ですが、CDRは「認定」を受けることができる検査というのを知っていますか?

ワシントン大学の専用サイトからCDRの認定試験を受けることができます。
実際に医師が行っているCDR場面の動画をみて、点数をつけていくだけ。
受験者は正解を確認することはできませんが、合格すると認定証をもらえます。

ありがたいことに、私は認知症の研究にも少し携わっているので
研究で評価者をするためにこの認定試験を受け、合格しました。

CDRの評価をされる専門職の方は、一度挑戦するのも良いと思います!

ご家族も治療者の一員

認知症以外でも、大切な人が病気になったとき、治療をするのは医療者だけだと思っていませんか?

病気になってしまった人の「ご家族」も治療者の一員なのです。

特に「CDR」はご家族の方からの情報がなければ結果を出すことができません。ご家族の方がいなければ、私たち医療者は患者さまの状況を確認できず、適切な支援を導き出すことができません。

認知症では、専門知識のある医療者と患者さまの変化に気が付くご家族が協力して大切な人への治療・支援にあたります。

そのためには、検査結果や細かな障害の内容・重症度,患者さまの状況などを治療者全員で共有する必要があります。
そのような体制がきちんとできているかは疑問ですが、時間が許す限り、医療者からの意見や知識をご提供したいと思っています。

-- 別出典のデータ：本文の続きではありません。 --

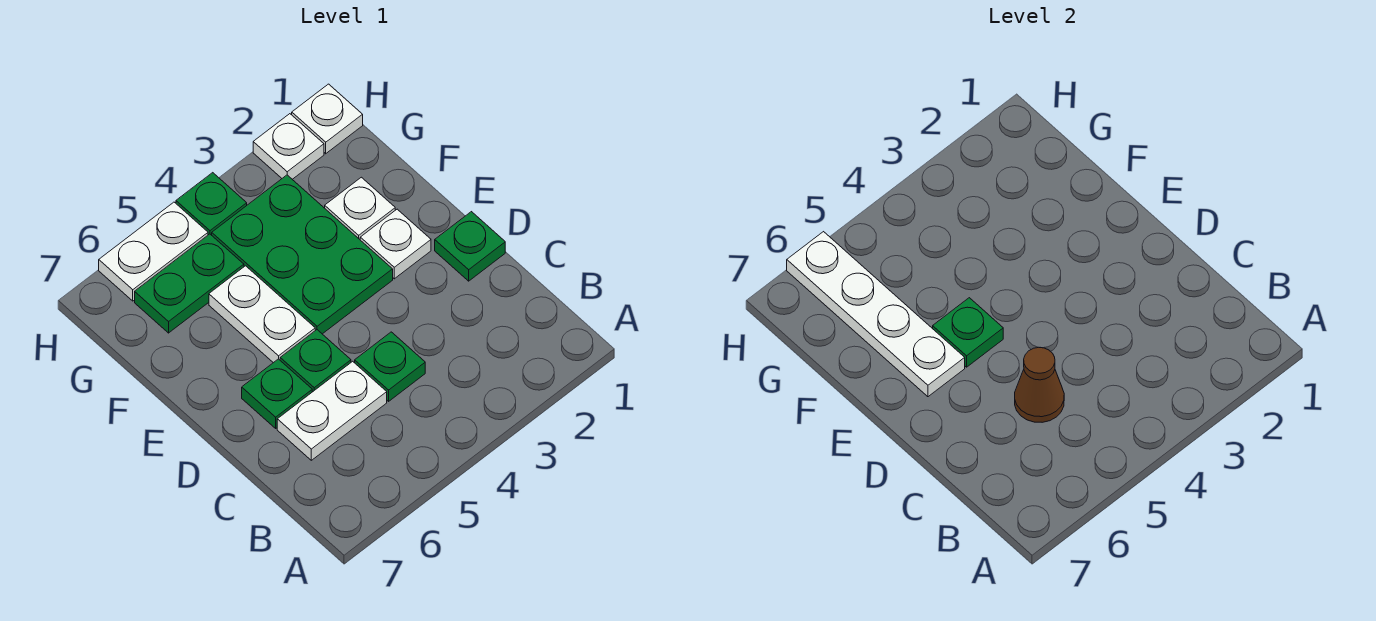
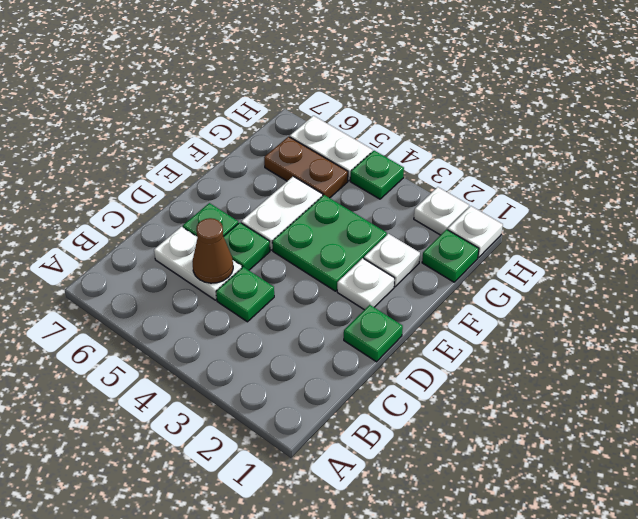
green plate E3:G4 level 1 -> green plate E3:F4 level 1
green plate E5 level 2 -> green plate G1 level 1
white plate E6:H6 level 2 -> none
green plate G5:G6 level 1 -> brown plate G5:G6 level 1

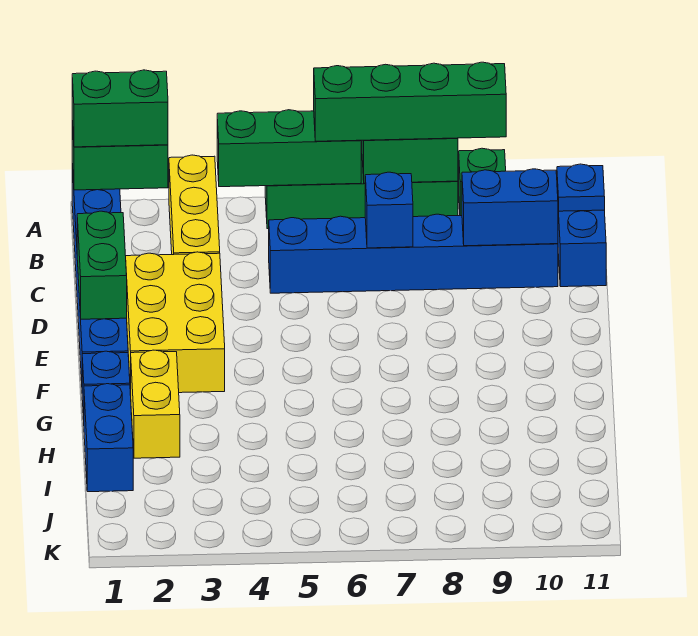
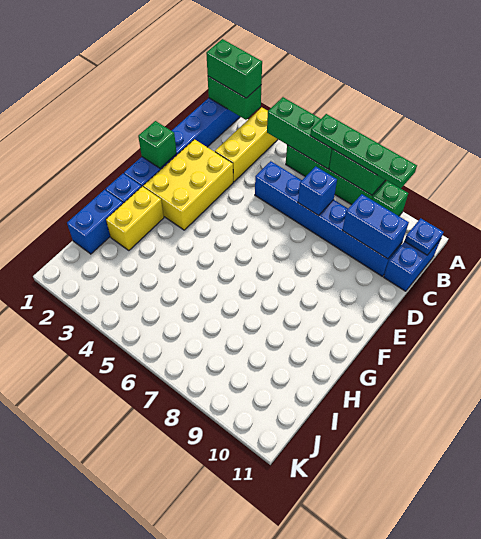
green brick A6:A9 level 3 -> green plate A6:A9 level 3
green brick D1:E1 level 2 -> green brick E1 level 2

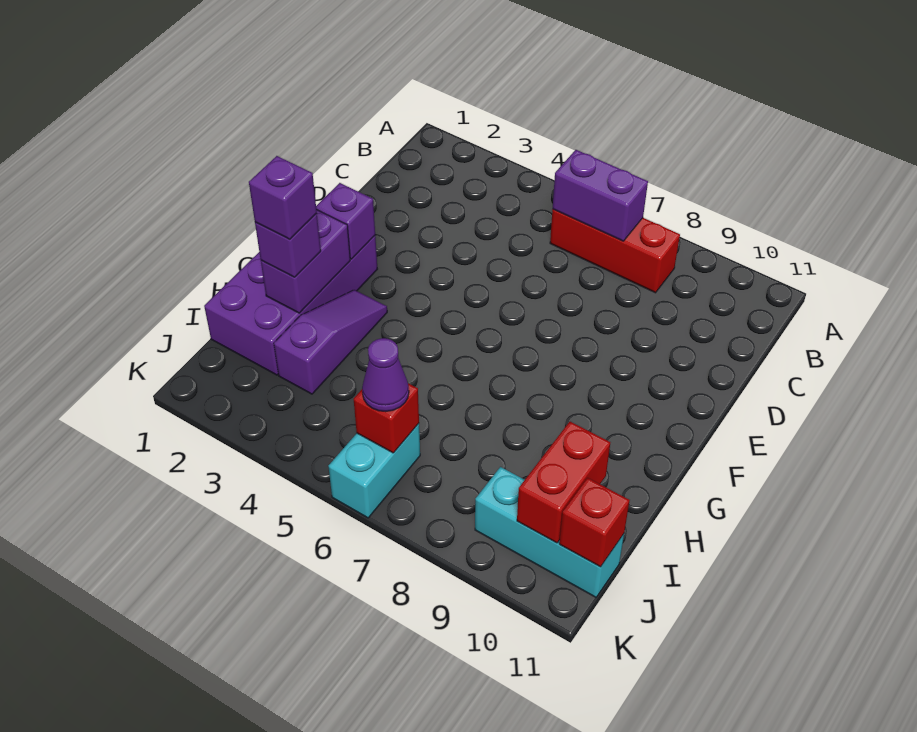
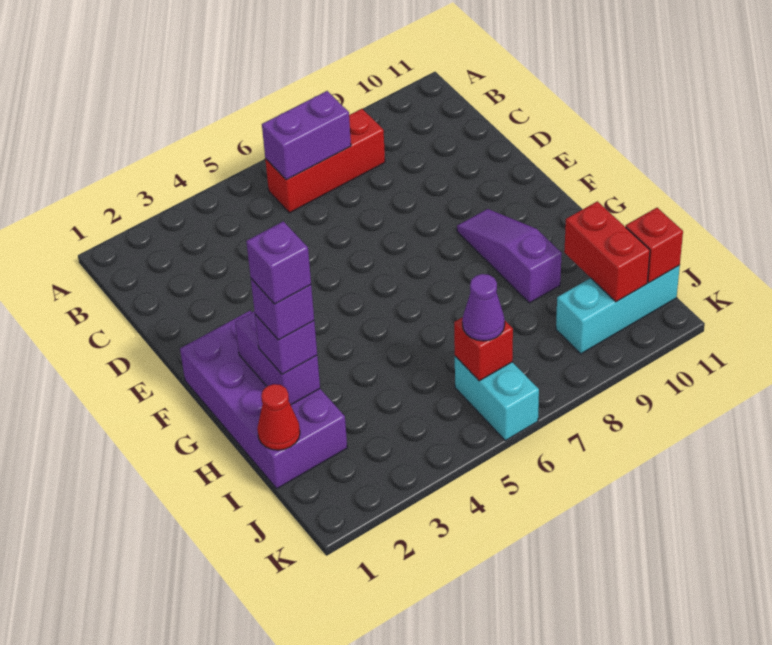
purple brick F2 level 2 -> purple brick H2 level 5
purple slope G3:I3 level 1 top I -> purple slope F9:H9 level 1 top H
none -> red cone I1 level 2

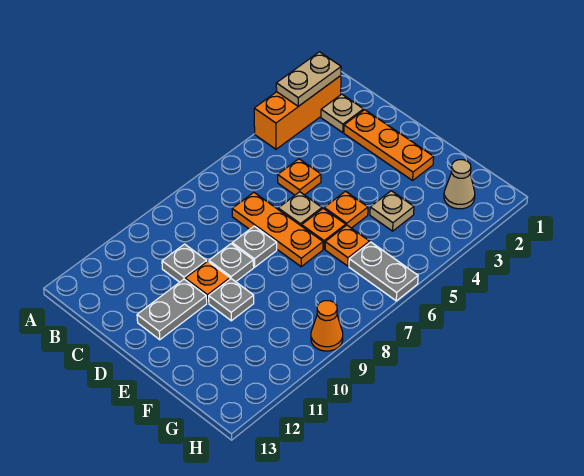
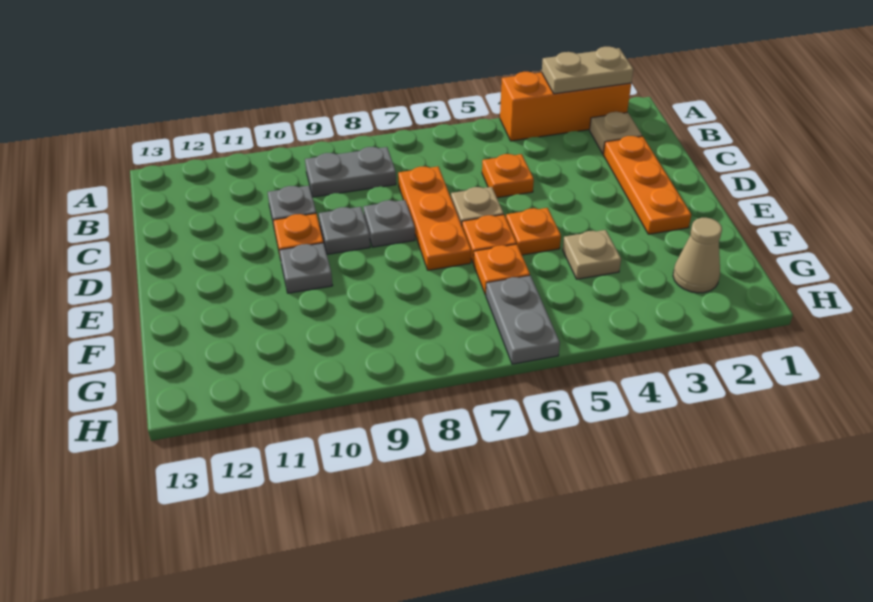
grey plate D11:D12 level 1 -> grey plate B8:B9 level 1
orange cone H9 level 1 -> none

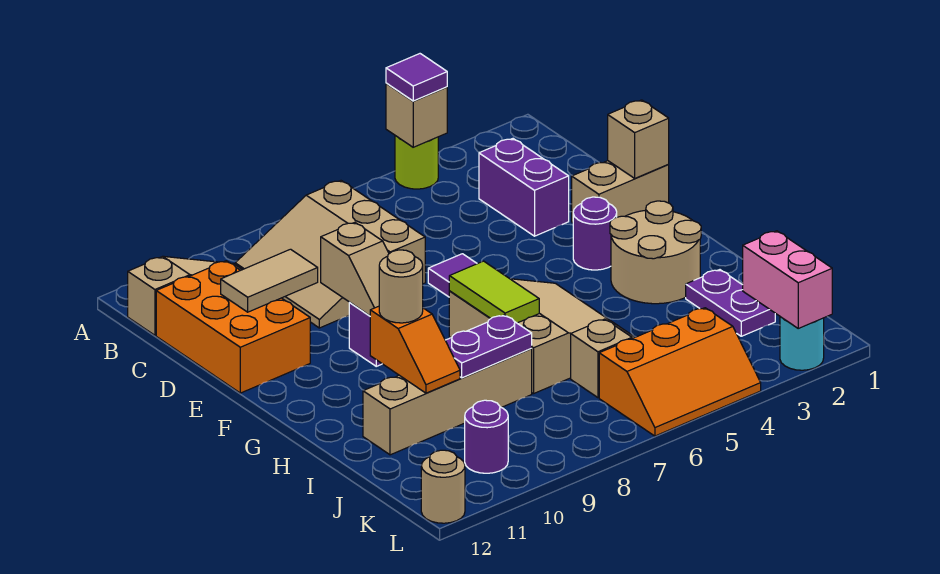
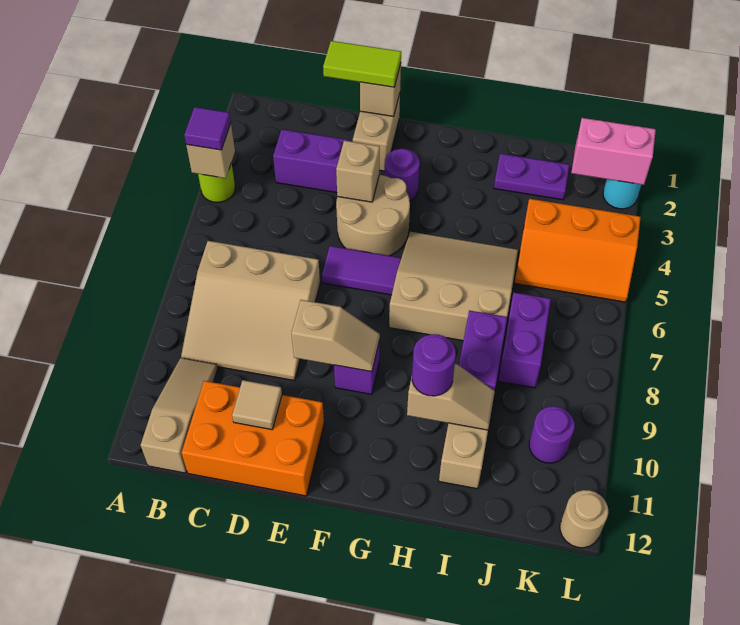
tan tile D10:D11 level 2 -> tan tile D11 level 2
tan round brick G2:H3 level 1 -> tan round brick E4:F5 level 1
lime tile G7:H7 level 2 -> lime tile D1:E1 level 3
orange slope H10:I10 level 2 top H -> tan slope H10:I10 level 2 top H
tan round brick H10 level 3 -> purple round brick H10 level 3
tan brick J6 level 1 -> tan brick E4 level 2
none -> purple brick J7:J8 level 1
orange slope K4:L6 level 1 top K -> orange slope J4:L5 level 1 top 4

ここでは認知症のみに触れますが、ガンや難病の方、たとえ少しの怪我だったとしてもご家族が治療者の一員という事実に変わりはありません。


今回は「CDR」についてお話しました。
患者さま・ご家族の支援をするためには、神経心理学的検査だけでは不十分です。もちろん医師の診察だけでも足りませんし、バイオマーカー(髄液などの病理所見)の情報だけでも不十分です。

CDRも含めた、これらすべての情報を集めることで、患者さまに最適な治療方法や支援方法を見つけることができます!

不安なことや疑問に思っていることがあれば、何でも医療者に相談してみてくださいね。